We stand on the shoulders of giants, and pay researchers and academics to check their solidness and that of the foundations underneath them. Occasionally they do find interesting stuff... but a random person on the internet rejecting the legitimacy of sqrt(-1) on philosophical grounds after 450 years intensive research and demonstrated utility across many disparate fields is not noteworthy at all.
It is them cutting off their nose to spite their face.
--- End quote ---
Yeah, I'm not disagreeing with you, it would be utterly absurd to actually teach it and to start questioning (in anything other than a "what if") whether it's actually correct. I'm pretty sure we know that our discussion here doesn't carry any particular weight so it's not as if we're nailing a petition to the gates of the IEEE. However, without the teaching of a specific philosophy from which the numbers are produced and attributed meaning in the world, though they are taught with a highly comprehensive user manual if the user is forced to attribute or question their origin from only their natural human instincts, then there's a bit of a problem because modern mathematics has a much more "defined" and abstract definition than historically... again, it's not a problem with the maths or physics itself, but with the person's interpretation, if and only if they think about it to question it.

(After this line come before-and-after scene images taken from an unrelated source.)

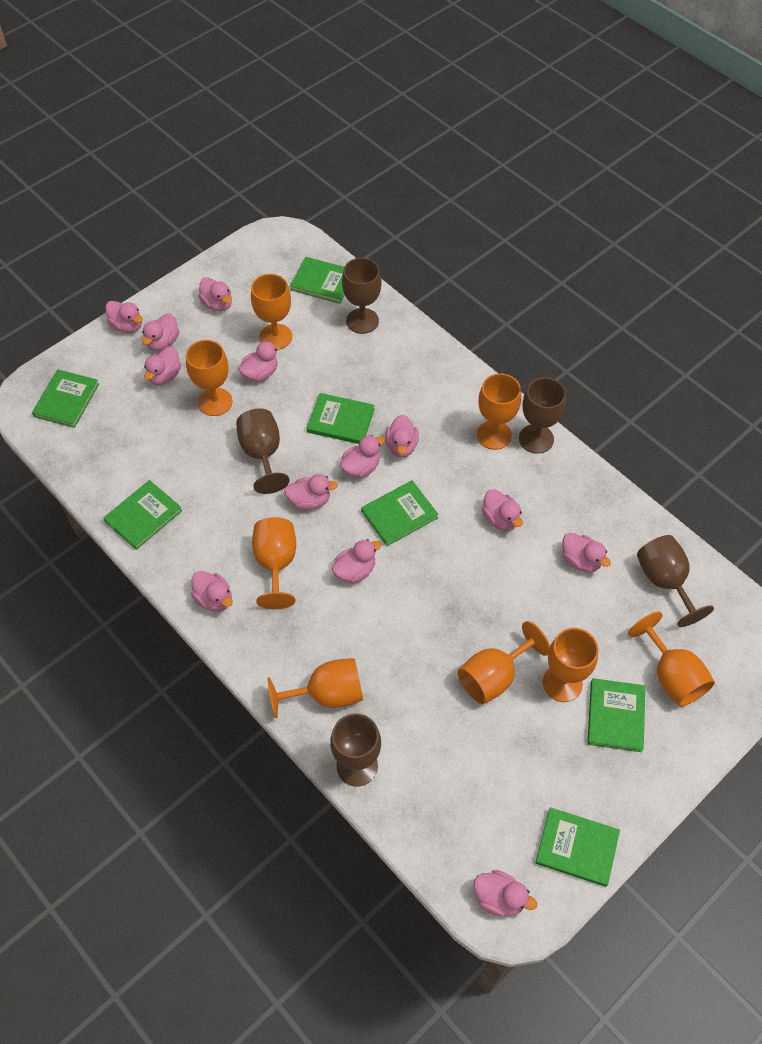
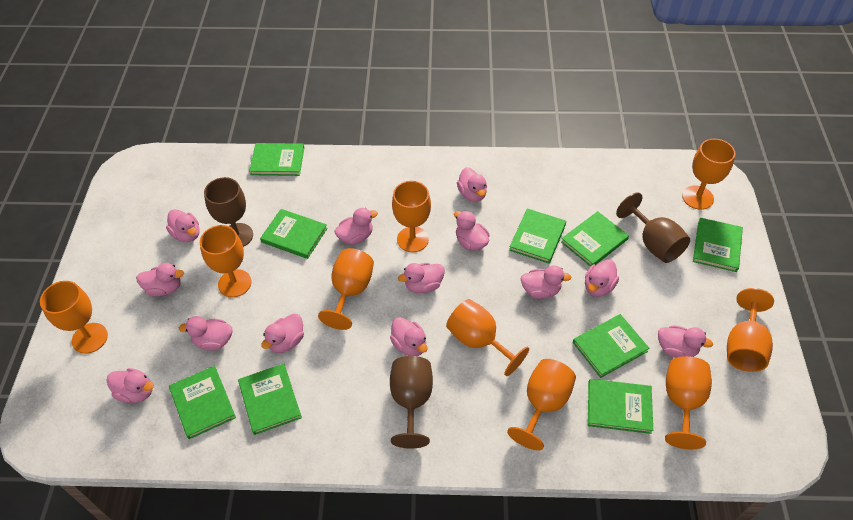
brown goblet: 5 -> 3
green book: 7 -> 9
orange goblet: 8 -> 9

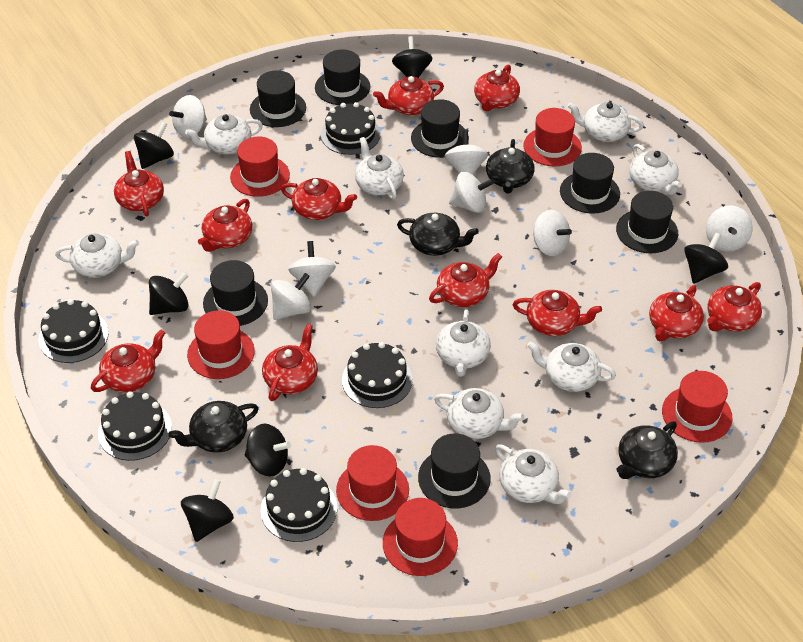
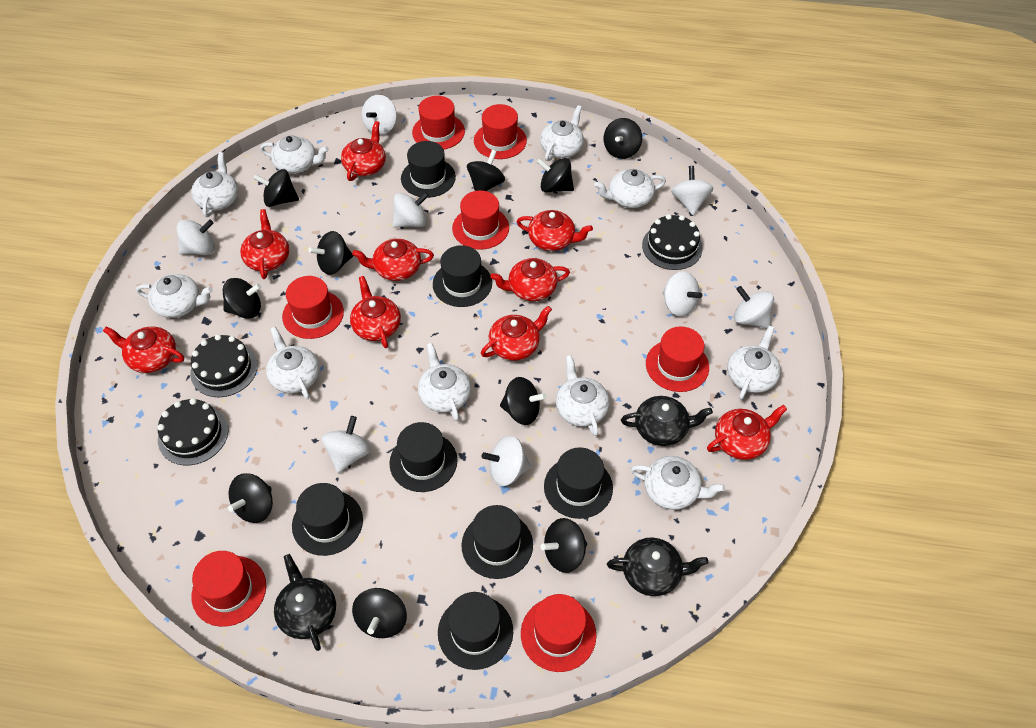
black cake: 5 -> 3
black spinning top: 6 -> 10
black teapot: 4 -> 3
red hat: 6 -> 7
red teapot: 11 -> 9
white spinning top: 7 -> 8
white teapot: 9 -> 10

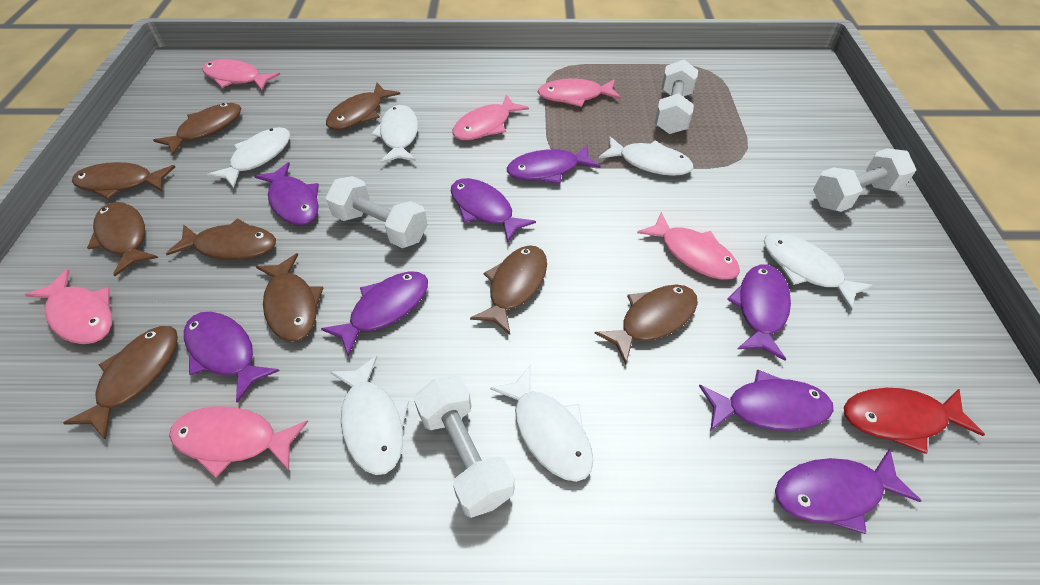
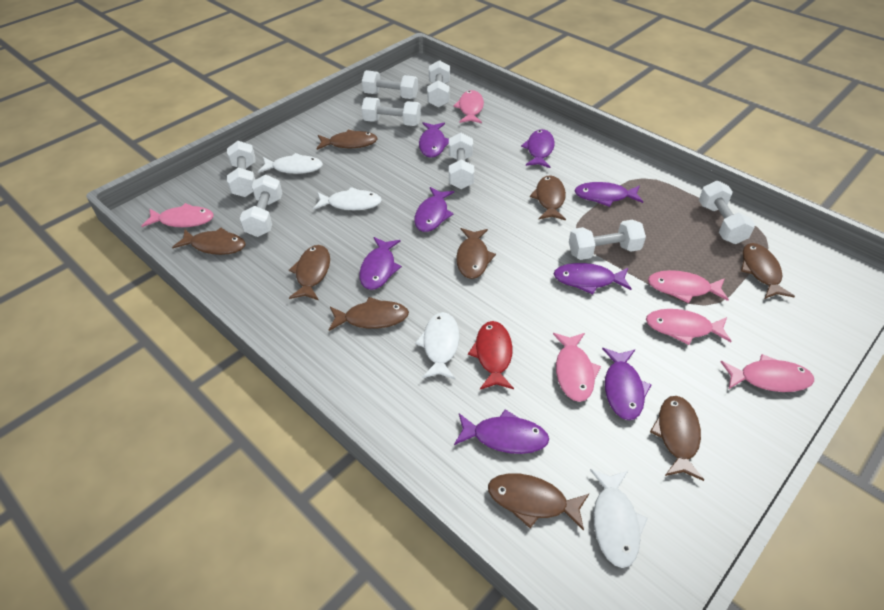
white dumbbell: 4 -> 8
white fish: 6 -> 4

So, when we discuss the utility or real-ness of complex numbers, it isn't to say that they don't exist, or are wrong, or don't exist on paper, but whether any better "understanding" could be produced by a slightly different teaching method perhaps. Regardless of whether or not one can read a textbook, accept the details as (in a philosophical sense) absolute fact, there can still be a bit of a miss-meshed gear in the back of your mind that doesn't totally accept it. I'm just hypothesising that perhaps maybe a slightly more rigorous treaching method could be of benefit.
But equally, the converse of that is true when it comes to engineer's understanding the underlying physics, we are expected to do so, but with that we (as engineers) must accept certain mathematical consequences as if they were the underlying mechanism, except we must do that in the kind of environment where several different physics viewpoints meet. We could easily have an LED (a largely quantum process) in series with a resistor (a circuit theory construct) flashed at a high rate (hello, Poynting), but it is also non-linear and not purely sinusoidal... so again, I reiterate... it is not an especially difficult thing to solve, but it breaks that natural intuition and the conventional methods would be highly approximate.
The trouble is, it is an immensely difficult conversation to have in typed words and you kinda have to commit to a viewpoint when deciding to reply, which often involves assuming a lot more information than is actually provided in each post... its fun though.